What a week it’s been for the Hairy Cornflake. The radio presenter – who hosts a show on northern radio network Magic on Saturdays and Sundays, but has been largely out of the public eye since leaving Radio 1 in 1993 – was all over the media when it emerged he had an unlikely and very famous fan.
Aung San Suu Kyi, leader of the Burmese democracy movement, told Radio Times she had enjoyed DLT’s long-running World Service requests programme A Jolly Good Show while under house arrest.
Since then, the phone’s been ringing off the hook. DLT’s been interviewed, profiled, namechecked in newspaper editorials and was a trending topic on Twitter. How’s he reacted?
“I’m just pleased that it’s somebody of a pro-democracy leaning who was listening to me. It could have been a lot worse,” he says, talking to RT from his Buckinghamshire home. “I’m touched that my programme helped her get through.

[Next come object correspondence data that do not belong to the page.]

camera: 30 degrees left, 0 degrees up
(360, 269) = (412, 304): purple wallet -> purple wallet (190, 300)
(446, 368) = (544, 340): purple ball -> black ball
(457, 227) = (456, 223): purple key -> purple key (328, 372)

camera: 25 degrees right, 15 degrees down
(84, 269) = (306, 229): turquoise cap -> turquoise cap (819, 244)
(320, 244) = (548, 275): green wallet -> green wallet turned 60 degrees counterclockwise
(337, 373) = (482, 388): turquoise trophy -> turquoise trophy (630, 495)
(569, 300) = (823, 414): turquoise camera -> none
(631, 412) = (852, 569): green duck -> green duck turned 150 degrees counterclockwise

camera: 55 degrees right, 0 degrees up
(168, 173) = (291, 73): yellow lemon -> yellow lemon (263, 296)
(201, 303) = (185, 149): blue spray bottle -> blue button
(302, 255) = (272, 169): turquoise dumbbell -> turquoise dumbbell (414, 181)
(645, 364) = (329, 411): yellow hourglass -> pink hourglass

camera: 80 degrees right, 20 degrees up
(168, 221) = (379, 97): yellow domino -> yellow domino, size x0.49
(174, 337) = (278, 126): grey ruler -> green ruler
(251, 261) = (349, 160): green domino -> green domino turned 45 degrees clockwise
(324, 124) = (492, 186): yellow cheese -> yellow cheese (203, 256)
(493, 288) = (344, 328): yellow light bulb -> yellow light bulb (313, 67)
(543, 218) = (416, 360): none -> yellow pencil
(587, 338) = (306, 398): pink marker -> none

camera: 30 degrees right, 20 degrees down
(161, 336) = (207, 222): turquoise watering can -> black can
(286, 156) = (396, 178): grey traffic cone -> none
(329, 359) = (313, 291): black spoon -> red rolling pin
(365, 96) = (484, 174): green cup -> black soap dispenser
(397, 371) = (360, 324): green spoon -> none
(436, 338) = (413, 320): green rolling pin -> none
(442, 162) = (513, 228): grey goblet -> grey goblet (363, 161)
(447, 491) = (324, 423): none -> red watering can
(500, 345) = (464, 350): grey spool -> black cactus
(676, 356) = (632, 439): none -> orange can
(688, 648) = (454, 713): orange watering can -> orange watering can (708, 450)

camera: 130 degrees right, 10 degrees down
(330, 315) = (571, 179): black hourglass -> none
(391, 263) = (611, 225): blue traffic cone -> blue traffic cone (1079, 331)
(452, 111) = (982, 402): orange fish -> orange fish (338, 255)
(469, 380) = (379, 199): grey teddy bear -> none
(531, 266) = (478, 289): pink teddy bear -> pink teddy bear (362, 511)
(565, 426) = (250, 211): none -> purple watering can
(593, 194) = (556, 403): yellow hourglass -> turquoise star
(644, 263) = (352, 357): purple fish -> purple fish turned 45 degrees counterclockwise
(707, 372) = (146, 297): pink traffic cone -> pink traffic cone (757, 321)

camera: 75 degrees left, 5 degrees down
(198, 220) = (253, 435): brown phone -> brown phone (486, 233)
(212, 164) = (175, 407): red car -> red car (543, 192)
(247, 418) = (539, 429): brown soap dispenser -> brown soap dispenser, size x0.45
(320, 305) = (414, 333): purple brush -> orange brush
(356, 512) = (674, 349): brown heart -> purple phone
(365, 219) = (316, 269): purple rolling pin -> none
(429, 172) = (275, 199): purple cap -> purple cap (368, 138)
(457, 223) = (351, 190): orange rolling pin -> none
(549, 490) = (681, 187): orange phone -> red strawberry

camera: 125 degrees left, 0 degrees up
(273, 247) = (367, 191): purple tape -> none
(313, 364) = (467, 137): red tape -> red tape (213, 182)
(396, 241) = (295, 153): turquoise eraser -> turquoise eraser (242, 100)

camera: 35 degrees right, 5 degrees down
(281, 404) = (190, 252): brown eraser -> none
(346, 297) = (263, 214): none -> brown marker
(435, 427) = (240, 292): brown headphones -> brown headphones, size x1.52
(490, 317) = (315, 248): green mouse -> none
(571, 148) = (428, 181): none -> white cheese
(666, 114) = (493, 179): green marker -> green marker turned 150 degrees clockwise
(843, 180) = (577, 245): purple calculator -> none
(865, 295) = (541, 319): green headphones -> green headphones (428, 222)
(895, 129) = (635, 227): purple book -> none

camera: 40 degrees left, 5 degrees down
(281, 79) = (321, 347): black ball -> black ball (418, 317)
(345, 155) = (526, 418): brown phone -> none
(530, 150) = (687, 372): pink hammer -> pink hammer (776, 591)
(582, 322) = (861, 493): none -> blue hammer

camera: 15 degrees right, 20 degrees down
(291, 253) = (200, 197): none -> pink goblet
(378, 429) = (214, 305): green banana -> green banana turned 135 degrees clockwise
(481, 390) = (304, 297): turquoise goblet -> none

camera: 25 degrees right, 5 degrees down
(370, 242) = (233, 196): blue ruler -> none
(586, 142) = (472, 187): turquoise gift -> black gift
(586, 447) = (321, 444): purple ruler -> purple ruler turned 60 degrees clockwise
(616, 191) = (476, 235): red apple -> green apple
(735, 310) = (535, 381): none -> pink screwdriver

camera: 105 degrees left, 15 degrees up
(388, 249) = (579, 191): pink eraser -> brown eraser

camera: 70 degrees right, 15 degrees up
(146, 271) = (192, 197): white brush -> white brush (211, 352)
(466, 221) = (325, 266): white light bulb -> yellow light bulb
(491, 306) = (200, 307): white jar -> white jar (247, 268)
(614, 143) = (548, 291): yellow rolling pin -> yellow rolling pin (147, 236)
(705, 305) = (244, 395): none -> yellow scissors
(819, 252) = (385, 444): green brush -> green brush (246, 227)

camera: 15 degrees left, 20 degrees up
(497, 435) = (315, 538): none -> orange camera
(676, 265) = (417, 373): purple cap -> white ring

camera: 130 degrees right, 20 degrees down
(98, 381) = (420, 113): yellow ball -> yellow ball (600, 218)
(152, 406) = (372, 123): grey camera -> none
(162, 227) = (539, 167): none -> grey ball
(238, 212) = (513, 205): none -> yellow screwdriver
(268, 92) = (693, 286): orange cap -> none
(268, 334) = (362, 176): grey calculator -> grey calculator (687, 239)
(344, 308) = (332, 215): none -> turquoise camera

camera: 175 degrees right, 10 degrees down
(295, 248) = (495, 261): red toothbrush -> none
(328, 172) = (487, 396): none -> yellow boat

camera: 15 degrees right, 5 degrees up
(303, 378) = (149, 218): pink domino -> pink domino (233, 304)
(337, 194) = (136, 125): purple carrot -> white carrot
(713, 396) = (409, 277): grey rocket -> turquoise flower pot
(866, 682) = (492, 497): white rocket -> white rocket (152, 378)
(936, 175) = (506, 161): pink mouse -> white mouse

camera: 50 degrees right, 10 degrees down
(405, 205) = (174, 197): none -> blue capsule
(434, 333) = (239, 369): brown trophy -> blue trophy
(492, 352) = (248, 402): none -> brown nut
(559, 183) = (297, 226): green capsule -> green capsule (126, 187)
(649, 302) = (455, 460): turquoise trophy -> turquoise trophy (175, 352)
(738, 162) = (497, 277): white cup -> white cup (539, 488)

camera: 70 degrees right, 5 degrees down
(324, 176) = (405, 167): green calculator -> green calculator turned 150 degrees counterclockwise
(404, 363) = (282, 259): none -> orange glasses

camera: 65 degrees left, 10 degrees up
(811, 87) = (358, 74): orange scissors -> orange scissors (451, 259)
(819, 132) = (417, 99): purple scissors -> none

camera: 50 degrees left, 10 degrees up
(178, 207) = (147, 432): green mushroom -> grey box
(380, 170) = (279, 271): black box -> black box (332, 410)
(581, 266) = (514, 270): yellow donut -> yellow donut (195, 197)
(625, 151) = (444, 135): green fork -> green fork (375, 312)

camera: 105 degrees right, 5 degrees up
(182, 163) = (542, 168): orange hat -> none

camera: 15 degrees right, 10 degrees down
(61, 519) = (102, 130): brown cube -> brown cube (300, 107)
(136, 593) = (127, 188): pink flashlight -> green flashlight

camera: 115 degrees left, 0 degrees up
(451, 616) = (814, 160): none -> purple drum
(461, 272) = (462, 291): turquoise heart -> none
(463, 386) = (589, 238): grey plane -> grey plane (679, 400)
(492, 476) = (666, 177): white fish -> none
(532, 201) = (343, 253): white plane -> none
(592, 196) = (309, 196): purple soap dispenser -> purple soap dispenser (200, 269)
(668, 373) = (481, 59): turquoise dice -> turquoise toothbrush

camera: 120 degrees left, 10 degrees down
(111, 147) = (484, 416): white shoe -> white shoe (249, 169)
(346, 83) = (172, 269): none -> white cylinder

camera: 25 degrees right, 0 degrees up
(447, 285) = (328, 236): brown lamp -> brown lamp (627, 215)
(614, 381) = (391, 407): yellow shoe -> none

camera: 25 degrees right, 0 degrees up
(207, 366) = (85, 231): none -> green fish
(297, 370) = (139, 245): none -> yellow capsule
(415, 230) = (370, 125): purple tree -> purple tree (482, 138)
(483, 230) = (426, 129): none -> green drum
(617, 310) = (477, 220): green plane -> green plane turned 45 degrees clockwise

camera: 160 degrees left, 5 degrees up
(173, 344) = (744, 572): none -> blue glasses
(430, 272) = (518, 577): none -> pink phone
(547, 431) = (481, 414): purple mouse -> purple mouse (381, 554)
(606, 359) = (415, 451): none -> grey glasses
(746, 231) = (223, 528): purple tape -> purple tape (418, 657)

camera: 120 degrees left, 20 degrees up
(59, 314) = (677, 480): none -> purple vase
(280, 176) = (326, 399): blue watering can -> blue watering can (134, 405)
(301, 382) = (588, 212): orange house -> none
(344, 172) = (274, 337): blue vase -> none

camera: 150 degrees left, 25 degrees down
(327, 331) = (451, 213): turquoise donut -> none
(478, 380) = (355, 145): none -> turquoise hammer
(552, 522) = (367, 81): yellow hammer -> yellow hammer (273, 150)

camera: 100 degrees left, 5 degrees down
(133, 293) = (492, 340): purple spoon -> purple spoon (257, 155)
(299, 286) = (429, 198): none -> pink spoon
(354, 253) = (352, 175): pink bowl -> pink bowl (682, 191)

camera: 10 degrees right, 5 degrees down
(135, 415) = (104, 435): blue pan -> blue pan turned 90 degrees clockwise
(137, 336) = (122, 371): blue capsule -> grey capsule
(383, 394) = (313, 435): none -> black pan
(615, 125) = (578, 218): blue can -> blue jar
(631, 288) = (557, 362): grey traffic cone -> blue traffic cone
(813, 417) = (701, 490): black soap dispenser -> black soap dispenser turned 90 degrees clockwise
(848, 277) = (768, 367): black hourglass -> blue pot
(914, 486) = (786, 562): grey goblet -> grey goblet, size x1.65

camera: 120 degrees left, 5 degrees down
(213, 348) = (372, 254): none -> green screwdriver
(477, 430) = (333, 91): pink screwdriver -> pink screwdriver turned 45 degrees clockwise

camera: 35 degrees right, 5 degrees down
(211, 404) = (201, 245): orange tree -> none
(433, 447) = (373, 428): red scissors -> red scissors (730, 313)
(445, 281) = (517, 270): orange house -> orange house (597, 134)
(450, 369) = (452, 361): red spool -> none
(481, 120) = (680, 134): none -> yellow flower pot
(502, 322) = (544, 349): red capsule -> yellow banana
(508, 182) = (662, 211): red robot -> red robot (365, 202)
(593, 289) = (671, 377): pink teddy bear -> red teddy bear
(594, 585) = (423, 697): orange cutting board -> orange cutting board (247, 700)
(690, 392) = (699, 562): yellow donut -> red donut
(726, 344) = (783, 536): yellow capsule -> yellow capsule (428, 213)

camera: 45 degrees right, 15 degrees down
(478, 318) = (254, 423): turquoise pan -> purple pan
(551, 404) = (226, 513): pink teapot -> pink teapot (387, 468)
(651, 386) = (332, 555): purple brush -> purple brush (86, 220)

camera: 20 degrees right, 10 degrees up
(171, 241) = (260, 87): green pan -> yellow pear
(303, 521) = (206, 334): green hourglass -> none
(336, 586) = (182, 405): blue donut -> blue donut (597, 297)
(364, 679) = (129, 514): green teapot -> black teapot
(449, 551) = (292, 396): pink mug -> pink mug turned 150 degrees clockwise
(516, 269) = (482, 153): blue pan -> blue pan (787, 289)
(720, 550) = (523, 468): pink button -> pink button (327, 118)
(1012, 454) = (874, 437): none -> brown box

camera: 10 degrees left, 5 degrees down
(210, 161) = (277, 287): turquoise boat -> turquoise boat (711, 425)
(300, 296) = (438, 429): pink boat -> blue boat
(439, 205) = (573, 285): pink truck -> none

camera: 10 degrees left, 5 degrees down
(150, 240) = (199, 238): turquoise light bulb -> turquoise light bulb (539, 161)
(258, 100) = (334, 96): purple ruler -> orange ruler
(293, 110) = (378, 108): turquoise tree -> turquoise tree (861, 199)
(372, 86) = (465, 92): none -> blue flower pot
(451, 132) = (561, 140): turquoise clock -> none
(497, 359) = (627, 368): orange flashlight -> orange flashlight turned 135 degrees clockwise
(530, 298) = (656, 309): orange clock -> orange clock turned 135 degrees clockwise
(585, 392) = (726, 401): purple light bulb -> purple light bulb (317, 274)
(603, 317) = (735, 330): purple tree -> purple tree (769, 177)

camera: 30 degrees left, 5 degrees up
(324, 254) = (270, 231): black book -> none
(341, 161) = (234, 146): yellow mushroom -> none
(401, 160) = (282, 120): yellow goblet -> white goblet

“I constantly get mail and phone calls from people saying this was great, I was feeling very down, I’ve just had an operation and you’ve cheered me up and blah blah blah – but you don’t think world leaders are in among that lot.”
So would Aung San Suu Kyi be DLT’s best ever celebrity fan? “That’s demeaning. She’s not a celebrity. She’s a world leader, effectively. The word celebrity has been brought down to a level I wouldn’t wish on anybody.”
Your most internationally significant fan, then? “I’ve met the Queen and Princess Di and had some fun with them, but in terms of listening to me, this has to be the one, yes.”
Where to now? National media comebacks have been mounted on the back of less publicity than this. “I don’t expect offers to be coming in suddenly. I’ve been doing this for 50-odd years now, I’m still working for Magic Gold Weekend. People talk about making a comeback, but I haven’t been away. I am more than happy on Magic Gold Weekend.”
So if Radio 2 controller Bob Shennan phoned you up tomorrow and said, ‘DLT, I want you to move your Magic Gold Weekend show to Radio 2,’ you would say..?
“I’d say I’m contracted to Magic. I don’t feel the need to be national. I’m having great fun. When you’re up there, you’re there to be kicked at and knocked down. I played the game for a long time.”
You won’t capitalise on your renewed public profile at all? “To me it’s not a renewed profile. It’s something I’ve had for a long time. There may be people in London who, when I left Radio 1, never heard of me after that and thought, ‘Oh, he must be dead.’ I’m not bothered. I am Dave Lee Travis. I’ve been this person for a long time. I’m very honoured that someone of such importance found a little solace in my programme. That’s the real reward from all this nonsense.”
Apart from your own career prospects, then, how about airing some more of your own views? You’ve got a direct seal of approval from one of the most respected political figures on earth!
“I’m not a political animal. What I am is a person who dislikes unfairness.”
So does politics feature on the Magic Gold Weekend show? “I’ll mouth off about something grossly unfair. Or if a local council has done something completely and utterly stupid, I’ll share that with the listeners. And I’m against any person who gets any sort of bonus when the company stock has gone down. That is insane.
“If they put 10p on the price of a cup of coffee in France, the whole country goes out on strike. Over here we go, oh well. We should care a bit more, stand up and be counted.”
Do you think we’ll do that? “We’re on the edge of something close to a general strike now. The blue touchpaper has been lit. If it goes off, it’s going to go off big time.”